Wednesday, December 06, 2006

A Pastoral Scene

My grandmother's maiden name was Miles, a family with deep roots around Alexander and Leicester townships in western North Carolina. Grandma once told me about playing with her grandfather, Andrew Jackson Miles, when she was very little and he was very old, and her grandmother Malinda chiding him for being in his second childhood. This must have been one of her very earliest memories, since she was born about 1909 and he died sometime about 1911.

The Miles family has a long association with French Broad Baptist Church in Alexander, N.C. In fact, the earliest Miles ancestor I've found was an elder in that church 181 years ago. This item appeared in The American Baptist Magazine in 1835:

On the evening of the 28th of August, in Buncombe county [sic], (N.C.) during the session of the French Broad Association, brother William Roberts and brother Isaac Miles were ordained to the work of the Gospel ministry. The presbytery consisted of ten ministers, viz. Holland, from South Carolina, Meeks, from Georgia, Center, from Tennessee, Taylor, from Missouri, and Posey, Byers, Morgan, Ring, Dewees, and Freeman, of North Carolina. The ordination sermon was preached by Elder Holland; the Bible was presented, and charge given by Elder Posey. The season was solemn and deeply impressive. [1]
Isaac's grandson John Miles is listed in the 1860 census as a Baptist preacher, and John's son Andrew Jackson Miles was also ordained after the War Between the States. For obvious reasons, I considered titling this post “Miles of Pastors”. Quite a heritage, even at this distance.

UPDATE 2/14/07: Although this sequence of elders skips a generation in my direct ancestry -- Levi Miles, the son of Isaac Miles and father of John Miles -- I since discovered that my uncle in that generation, known only to me by his initials, was likewise an elder. Isaac's wife Sarah Doe survived him by a number of years and died in Union County, Georgia, in 1851. Her obituary appeared in the minutes of the Hiwassee United Baptist Association for that year, 1851, on page 563:

Sarah Miles, the widow of Elder Isaac Miles. She was a Baptist for 50 years, and died at age 75. She was the mother of Elder A. N. Miles. [1A]
A matter of historical interest, too

Another fact caught my eye in the orgination article. Although it is a Baptist gathering, it speaks of elders and a presbytery as if it were a modern Presbyterian meeting (though both Baptist and Presbyterian would agree that the terms are biblical, not denominational, distinctives). This is evidence of what church historian Tom Nettles describes in By His Grace and For His Glory -- that the early Baptist churches in America were largely Calvinistic in their doctrine and Reformed in practice, as were the founders of the Southern Baptist Convention.

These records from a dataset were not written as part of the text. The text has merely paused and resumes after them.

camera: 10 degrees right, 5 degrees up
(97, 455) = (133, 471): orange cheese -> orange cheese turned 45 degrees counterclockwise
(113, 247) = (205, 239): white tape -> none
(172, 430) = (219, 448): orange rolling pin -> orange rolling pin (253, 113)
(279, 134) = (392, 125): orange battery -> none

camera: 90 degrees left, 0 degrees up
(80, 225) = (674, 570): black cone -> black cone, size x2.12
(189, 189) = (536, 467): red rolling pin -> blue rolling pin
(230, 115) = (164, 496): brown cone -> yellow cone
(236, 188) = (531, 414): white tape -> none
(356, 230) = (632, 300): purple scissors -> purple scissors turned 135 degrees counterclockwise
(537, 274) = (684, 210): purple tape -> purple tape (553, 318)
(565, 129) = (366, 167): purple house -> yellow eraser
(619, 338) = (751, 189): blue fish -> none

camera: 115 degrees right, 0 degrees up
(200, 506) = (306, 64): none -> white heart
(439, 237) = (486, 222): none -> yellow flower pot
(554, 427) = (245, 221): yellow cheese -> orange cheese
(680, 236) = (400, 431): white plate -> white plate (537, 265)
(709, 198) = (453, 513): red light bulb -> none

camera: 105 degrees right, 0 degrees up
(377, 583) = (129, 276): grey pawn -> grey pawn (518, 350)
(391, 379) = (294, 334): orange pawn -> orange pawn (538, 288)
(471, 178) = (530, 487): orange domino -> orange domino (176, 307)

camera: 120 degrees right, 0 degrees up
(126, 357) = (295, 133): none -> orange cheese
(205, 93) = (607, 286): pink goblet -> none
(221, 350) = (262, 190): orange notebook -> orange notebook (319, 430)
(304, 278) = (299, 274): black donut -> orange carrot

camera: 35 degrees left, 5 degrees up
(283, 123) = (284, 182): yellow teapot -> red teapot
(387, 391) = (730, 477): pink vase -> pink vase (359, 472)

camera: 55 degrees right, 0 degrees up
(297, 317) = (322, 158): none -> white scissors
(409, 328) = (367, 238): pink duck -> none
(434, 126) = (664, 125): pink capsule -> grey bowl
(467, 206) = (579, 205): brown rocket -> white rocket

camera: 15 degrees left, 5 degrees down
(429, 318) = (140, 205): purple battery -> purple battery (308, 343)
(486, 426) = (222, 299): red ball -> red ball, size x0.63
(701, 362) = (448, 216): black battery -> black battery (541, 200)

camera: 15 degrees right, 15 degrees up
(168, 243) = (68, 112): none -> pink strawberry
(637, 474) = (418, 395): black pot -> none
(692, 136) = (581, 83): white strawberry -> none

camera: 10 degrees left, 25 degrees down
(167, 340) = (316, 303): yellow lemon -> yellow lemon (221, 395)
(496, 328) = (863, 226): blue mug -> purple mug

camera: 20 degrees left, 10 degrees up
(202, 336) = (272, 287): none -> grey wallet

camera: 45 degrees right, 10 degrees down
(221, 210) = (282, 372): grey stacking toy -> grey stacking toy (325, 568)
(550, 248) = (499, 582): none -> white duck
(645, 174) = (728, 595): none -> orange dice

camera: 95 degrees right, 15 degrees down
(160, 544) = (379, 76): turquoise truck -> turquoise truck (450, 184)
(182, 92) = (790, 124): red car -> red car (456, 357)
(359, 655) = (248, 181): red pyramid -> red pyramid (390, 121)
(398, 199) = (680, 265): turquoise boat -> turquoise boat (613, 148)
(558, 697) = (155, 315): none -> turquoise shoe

However, it's clear that there were conflicts over these doctrines even then.
The French Broad Association was formed in old Buncombe County, N.C., in 1807, starting with six churches which had been part of the Holston Association in Tennessee and the Broad River Association in South Carolina. As time went on and the French Broad Association grew, several other associations formed, including this one:

[The Big Ivey Assocation] is an immediate offspring of the one last named [the French Broad]; it was organized in 1829, and appears to have been the first colony which went off from this mother body, and not in the most agreeable manner. This has been called a Free Will Baptist institution; how it came to be so denominated, is explained by one of my correspondents for this region.

“About the year 1828, an unhappy split took place in the French Broad Association, on principles; the one party inclining to the Calvinistic, and the other to the Arminian side of the controversy. The Arminian party
went off and formed themselves into a Free Will or Liberty Association; since that time, it has changed its name to the one it now bears.” [Letter of James Blythe to the author, 1846]
[2]

[1] The American Baptist Magazine (N.P.: Baptist General Convention Board of Managers, Massachusetts Baptist Missionary Society, 1835), p. 347. One of John Miles' brothers was named after pastor Humprey Posey, a man who must have been well loved, given the number of Humpreys and Poseys that appear in the census and the Civil War records of that time. Posey was commissioned as a missionary to the Cherokee as well as his charge in Alexander, and he finished his race in North Georgia at the head of a school for the Indians. The Georgia Baptists claim him with pride in their publications. Cousin Humphrey, as it happens, enlisted in Co. C, 29th N.C. Infantry, in 1862 with several of our kinfolk (including Andrew Jackson Miles); was captured outside Atlanta in the Battle of Peachtree Creek in July 1864; and subsequently died in a federal POW camp, Camp Chase, in Ohio early the following year.

[1A] Footnoted on "Ancestors of Annie D. Roberts" by Judy Fisher (Ancestry.com, 11/25/2002), s.v. Sarah Doe.

[2] Benedict, David, A General History of the Baptist Denomination in America and Other Parts of the World (New York: Lewis Colby and Company, 1848), p. 698.